In performing the retrospective review, the California Cancer Registry also found a few items in the software program’s colorectal cancer protocol data set that could not have been captured by looking solely at the narrative, Dr. Gordon adds. "That means having to complete the synoptic report is good for encouraging complete compliance with the CAP checklist."

The Ohio cancer registry is having two different cancer registrars abstract data from the narrative reports at University Hospitals of Cleveland to compare to reports coming in the synoptic form in the pilot project. "While the analysis isn’t yet complete, it has thus far shown the synoptic reporting system to be very accurate," Smith says.

To help anatomic pathology laboratory information system vendors use the pilot project’s blueprint, the pilot participants are preparing a report that describes the project, including its method, evaluation, and conclusions. "The report will also include tables and appendices related to actual message and transport—or how we packaged the data—so other people can use it as they develop these kinds of projects," says CDC’s Gerlach. "Other people in the anatomic pathology and cancer registry community will be able to access the findings of our pilot project."

The CDC-NPCR has started preliminary work on phase two of the project, using CAP checklists for breast and prostate cancers and melanoma, which will employ the same LOINC, SNOMED CT, and HL7 combination for encoding and transmitting cancer cases to state cancer registries in California, Maine, and Pennsylvania.

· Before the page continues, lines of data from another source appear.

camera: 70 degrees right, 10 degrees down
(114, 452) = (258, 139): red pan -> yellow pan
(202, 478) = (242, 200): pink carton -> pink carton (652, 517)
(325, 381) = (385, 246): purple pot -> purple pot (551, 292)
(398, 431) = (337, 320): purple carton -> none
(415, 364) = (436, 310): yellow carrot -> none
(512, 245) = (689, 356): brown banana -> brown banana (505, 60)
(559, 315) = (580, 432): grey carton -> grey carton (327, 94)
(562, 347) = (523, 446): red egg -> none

"The second phase of the CDC-funded project will be good because it covers more reportable cancers at major common anatomical sites," Dr. Gordon says. "And melanoma is a problematic cancer site because specimens and diagnoses are handled by so many settings—big and small labs, physician offices, out-of-state labs, etc." It’s also staged differently than other cancers, he adds. The CAP’s SNOMED division will be involved in the project.

Adopting the findings of the pilot project will be voluntary for hospitals and laboratories reporting cancer. "There won’t be a federal mandate for people to report cancer using this approach," says Gerlach, "but to be accredited by the American College of Surgeons’ Commission on Cancer, a hospital or cancer center has to use the essential data elements of the CAP cancer protocols." Taking the reporting to the next step using the synoptic form of the cancer protocols, he says, "isn’t a major leap if organizations take advantage of the groundwork laid by the pilot projects."

Problems remain in terms of finding a way to report in situ cancers and benign brain tumors, which cancer registries are required to do. "The CAP checklists are for invasive carcinomas only," says the California Cancer Registry’s Davidson-Allen. "And while the CAP breast checklist does list some in situ histologies, those would have to be in conjunction with invasive tumors since the checklist applies only to invasive carcinomas." In that respect, another mechanism would be needed to identify in situ cancers. "But that’s part of the evolution of the CAP cancer checklists," she says.

Dr. Willis of University Hospitals of Cleveland agrees the CAP checklists are a work in progress. For example, he sees no reason why the checklists won’t evolve over time to include additional information about tumor characteristics, such as molecular processes and other prognostic markers. "The checklists can be expanded in terms of information collected without having to invent a new system for synoptic reporting and data transmission," he says.

As for predictions about how long it might take to get a real-time national public health surveillance system in place, the CDC’s Gerlach believes that could occur "within years" as opposed to decades.

"President Bush is talking about the importance of the electronic health record as a national priority," Gerlach says. "And as we move in that direction, we’ll see more electronic reporting in all areas, including pathology."

Karen Lusky is a writer in Brentwood, Tenn.